Well, as I digress here, prior to me starting my blog project (Popular Hobo News & Entertainment), I had discovered that the Fed Ex Office store's dumpster has all sorts of useful trash/scraps for creating nice and sturdy hobo panhandling signs (ie."Homeless Please Help" etc.). Nice clean smooth white slabs of foam board are left over  scraps from their sign printing/cutting service they offer and this stuff is ideal for making effective hobo signs as well. They also offer laminating for signs/posters  they print and so there are scraps pieces of sturdy thick PVC laminate film in their dumpster as well.
Some of the film is wide enough and long enough to craft/fabricate stuff with. I've used this laminate film to make fast and useful protective covers for my suitcase and back pack when it rains, for example. I'm also collecting/saving up the big wide sheets to build something very cool and quite ambitious one day.

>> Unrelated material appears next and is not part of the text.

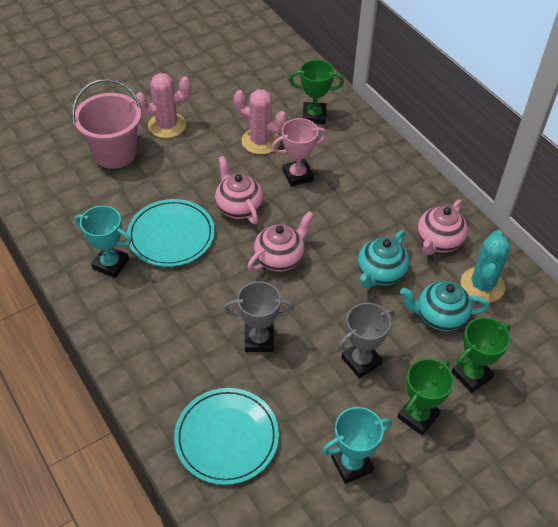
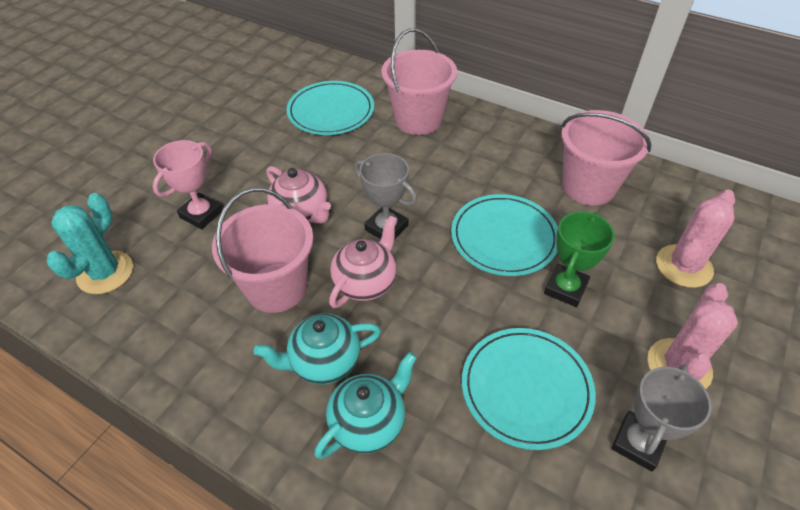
green trophy: 3 -> 1
pink bucket: 1 -> 3
pink teapot: 3 -> 2
turquoise plate: 2 -> 3
turquoise trophy: 2 -> 0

Jeez...now I'm gonna get far off topic...I'm gonna use it to build myself a little house to live in. :p
Its gonna have two bedrooms, one office, one door and a garage for my shopping cart. No kitchen, no bathrooms, no wood burning fireplaces nor a heated jacuzzi. It'll have 110V AC power in each room. I'll be cooking via microwave oven and crock pot, coffee maker. Of course, a refrigerator/freezer, electric cooling fans/heaters, ceiling and desk lights as well as outdoor security lighting /surveillance cameras, boogieman-alert sirens, and lots of advanced innovative security/protection technologies that use mid-evil strategies along with space age tech. to thwart and repel boogiemen, intruders and rodents (such as Chris White). Since its clear plastic, I wont need any windows, just some vent holes. The only problem I anticipate is not how to design/build it but rather where to put my little house.
Once its built, its not going to be portable or collapsible so its gotta be in a splot whewre no one will mess with it...no dogs chewing on it, no gang of brown landscapers shredding it with their 6 AM gas powered weed wackers, no kids playing inside it etc.etc.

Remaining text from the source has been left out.